Via Financial Times

The world has a technology problem. By that, I mean that we currently lack the technology to deal with the coronavirus pandemic. We don’t have a cheap, easy, self-administered test. We lack effective medicines. Above all, we don’t have a vaccine.

But I also mean something vaguer and more diffuse. We have a technology problem in the sense that scientific and technological progress has been sputtering for a while. That is evident in the data. The 2010-19 decade of productivity growth in the UK was the lowest for the past couple of centuries, and coronavirus can take no blame for that.

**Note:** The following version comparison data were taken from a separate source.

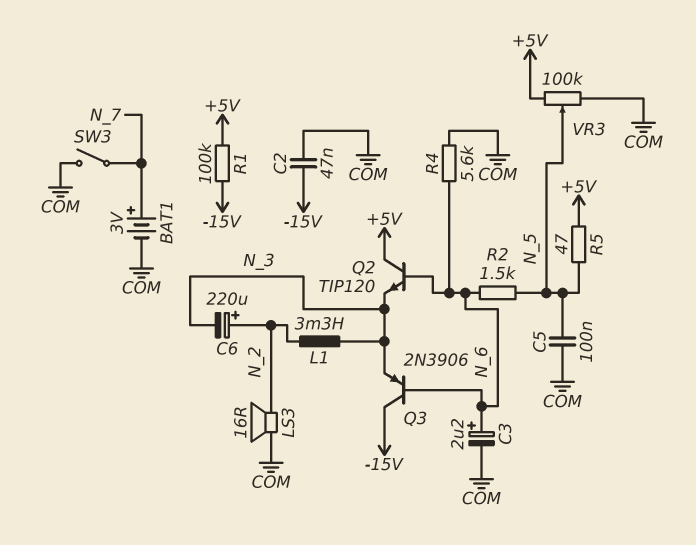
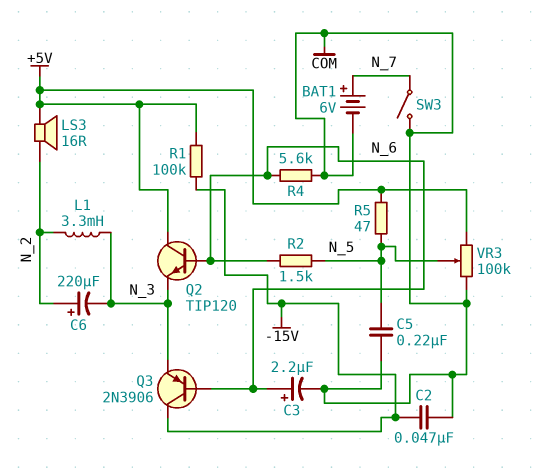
BAT1: 3V (plus N_7, minus COM) -> 6V (plus N_7, minus COM)
C5: 100nF (COM, N_5) -> 220nF (COM, N_5)
LS3: speaker 16R (COM, N_2) -> speaker 16R (+5V, N_2)

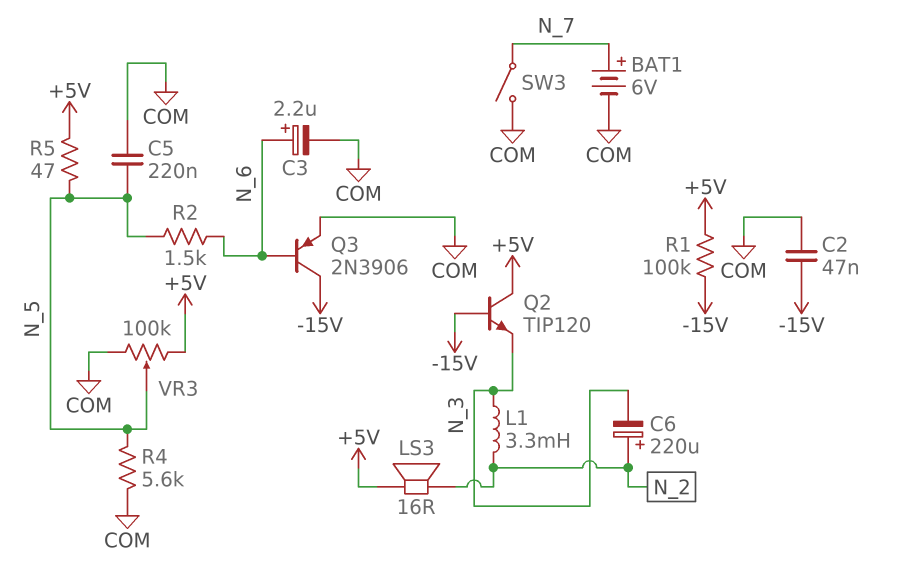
Q2: NPN TIP120 (B N_6, C +5V, E N_3) -> NPN TIP120 (B -15V, C +5V, E N_3)
Q3: PNP 2N3906 (B N_6, C -15V, E N_3) -> PNP 2N3906 (B N_6, C -15V, E COM)
R4: 5.6k (COM, N_6) -> 5.6k (COM, N_5)

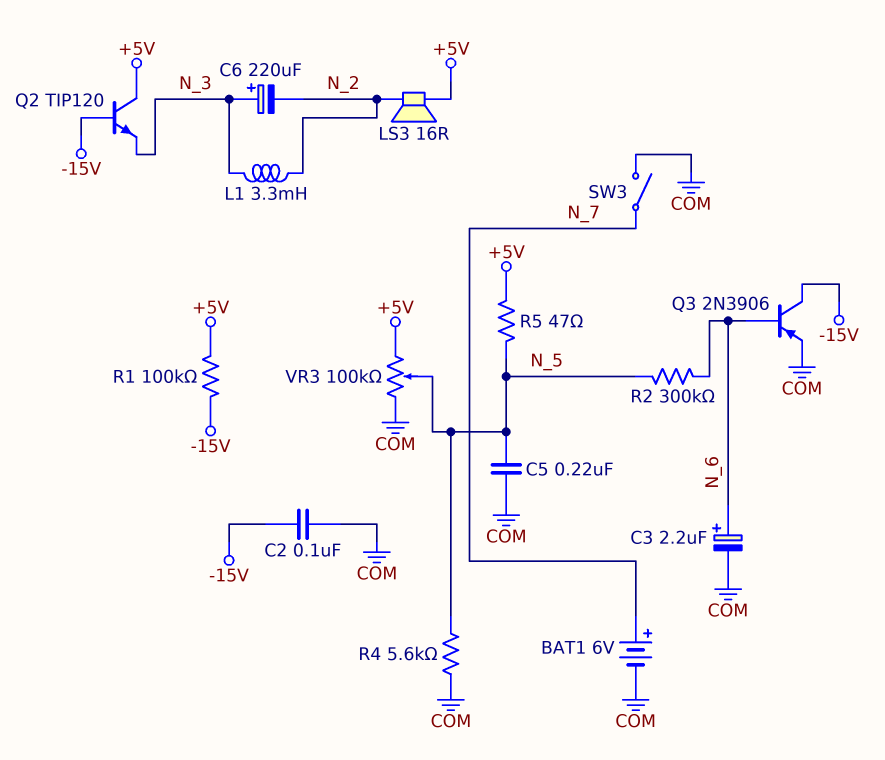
C2: 47nF (-15V, COM) -> 100nF (-15V, COM)
C6: 220uF (plus N_2, minus N_3) -> 220uF (plus N_3, minus N_2)
R2: 1.5k (N_5, N_6) -> 300k (N_5, N_6)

If productivity statistics do not speak to your poetic soul, go into your kitchen and look around. You’ll see little there that you couldn’t have seen 50 years ago. The same could not be said of, say, the 50 years between 1920 and 1970. Or ponder air travel, if you can remember what that is like. Between 1920 and 1970, we went from aviator goggles and fabric-covered biplanes to the Boeing 747 and Concorde. Not only have we failed to surge forward since then, one could even argue that we’ve gone backward. Given how much we keep being told about the disruptive pace of innovation and the boundless creativity of Silicon Valley, the reality is both surprising and disappointing.

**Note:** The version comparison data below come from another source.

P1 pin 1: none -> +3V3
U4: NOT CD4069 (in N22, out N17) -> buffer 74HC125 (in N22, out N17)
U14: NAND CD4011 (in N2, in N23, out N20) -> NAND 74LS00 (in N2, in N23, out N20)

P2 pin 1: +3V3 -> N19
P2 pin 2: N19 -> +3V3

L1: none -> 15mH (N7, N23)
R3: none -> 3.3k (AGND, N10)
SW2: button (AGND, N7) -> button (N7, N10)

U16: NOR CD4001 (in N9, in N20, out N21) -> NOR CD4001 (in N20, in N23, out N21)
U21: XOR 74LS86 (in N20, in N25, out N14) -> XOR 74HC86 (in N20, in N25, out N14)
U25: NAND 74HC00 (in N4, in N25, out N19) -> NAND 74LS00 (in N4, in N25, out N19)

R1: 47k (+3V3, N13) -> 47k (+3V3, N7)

After several years pondering the history of inventions and inventors, I wondered whether these two problems might shed light on each other — what can we learn from the pandemic about technology, and what does the history of technology teach us about the pandemic?

Get the incentives right

In 1795, the French government offered a prize of 12,000 francs for inventing a method of preserving food. Napoleon Bonaparte was an ambitious general when the prize was announced. By the time it was awarded, he was France’s emperor, and two years away from his disastrous invasion of Russia. Napoleon may or may not have said: “An army marches on its stomach,” but he was keen to broaden his soldiers’ provisions from smoked and salted meat.

© Vanessa Branchi

One of the hopefuls who tried his hand at winning the prize was Nicolas Appert, a Parisian grocer and confectioner credited with the development of the stock cube and — less plausibly — the recipe for chicken Kiev. Through trial and error, Appert found if you put cooked food in a glass jar, plunged the jar into boiling water and then sealed it with wax, the food would keep — all this was before Louis Pasteur was born. Having solved the problem, Monsieur Appert duly claimed his reward.

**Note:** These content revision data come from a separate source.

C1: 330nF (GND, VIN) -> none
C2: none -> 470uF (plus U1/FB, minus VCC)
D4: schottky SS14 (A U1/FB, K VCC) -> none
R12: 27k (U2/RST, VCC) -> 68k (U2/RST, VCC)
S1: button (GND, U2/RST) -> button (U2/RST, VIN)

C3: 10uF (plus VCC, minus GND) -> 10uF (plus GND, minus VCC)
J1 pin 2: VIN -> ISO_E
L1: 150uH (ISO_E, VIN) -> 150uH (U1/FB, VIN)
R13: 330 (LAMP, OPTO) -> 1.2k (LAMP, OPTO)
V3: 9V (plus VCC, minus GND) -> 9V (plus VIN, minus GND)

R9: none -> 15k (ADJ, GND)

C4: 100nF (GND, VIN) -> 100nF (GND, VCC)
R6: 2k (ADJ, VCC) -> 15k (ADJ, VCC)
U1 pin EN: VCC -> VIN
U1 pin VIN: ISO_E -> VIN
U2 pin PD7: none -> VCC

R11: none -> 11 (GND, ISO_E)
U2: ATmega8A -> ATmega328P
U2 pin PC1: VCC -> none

This is by no means the only example of an innovation prize, a policy tool that has waxed and waned over the years. The most famous was the 1714 Longitude Prize, for solving the problem of how far east or west a ship was. The Royal Society for the encouragement of Arts, Manufactures and Commerce, the RSA, also awarded prizes on a frequent basis, often for safety measures that were regarded as unprofitable but socially valuable. Anton Howes, author of Arts and Minds, a history of the RSA, reckons that the society awarded more than 2,000 innovation prizes between the mid-1700s and the mid-1800s. Some were “bounties”, ad hoc recognition for good ideas; many, however, were classic innovation prizes like that awarded to Appert, which pose an important problem and promise to reward the person who solves it.

Nowadays such prizes are out of fashion. Governments tend to favour a combination of direct support for researchers and the award of an intellectual monopoly, in the form of a patent, to those who develop original ideas. But just like the innovations the RSA rewarded, rapid vaccines can be unprofitable but socially valuable.

So a group of the world’s leading economists believes that if we are to maximise the chances of producing that vital coronavirus vaccine at the speed and scale that is required, we need to bring innovation prizes back in a big way. This team, known as “Accelerating Health Technologies”, includes Susan Athey, the first woman to win the prestigious John Bates Clark medal, and Michael Kremer, a Nobel laureate.

“Whoever discovers the vaccine first is going to get such a big hug,” joked the Financial Times cartoonist Banx. It’s safe to say that they would get much more than that, but would they get enough? Major pharmaceutical companies have been scarred by earlier experiences, where they sank money into vaccines for diseases such as Zika or Sars, or in 2009 rushed to fulfil large orders for flu vaccines, only to find that demand had ebbed.

Nicolas Appert developed a food preservation technique to win a prize offered by the French government in 1795 © Ann Ronan Pictures/Print Collector/Getty Images

The problem is that most vaccine research programmes do not produce successful vaccines, and so companies — understandably — try to keep a lid on their spending until one is proven to work. Anthony Fauci, director of the US’s National Institute of Allergy and Infectious Diseases, lamented the problem in February: “Companies that have the skill to be able to do it are not going to just sit around and have a warm facility, ready to go for when you need it,” he told an Aspen Institute panel.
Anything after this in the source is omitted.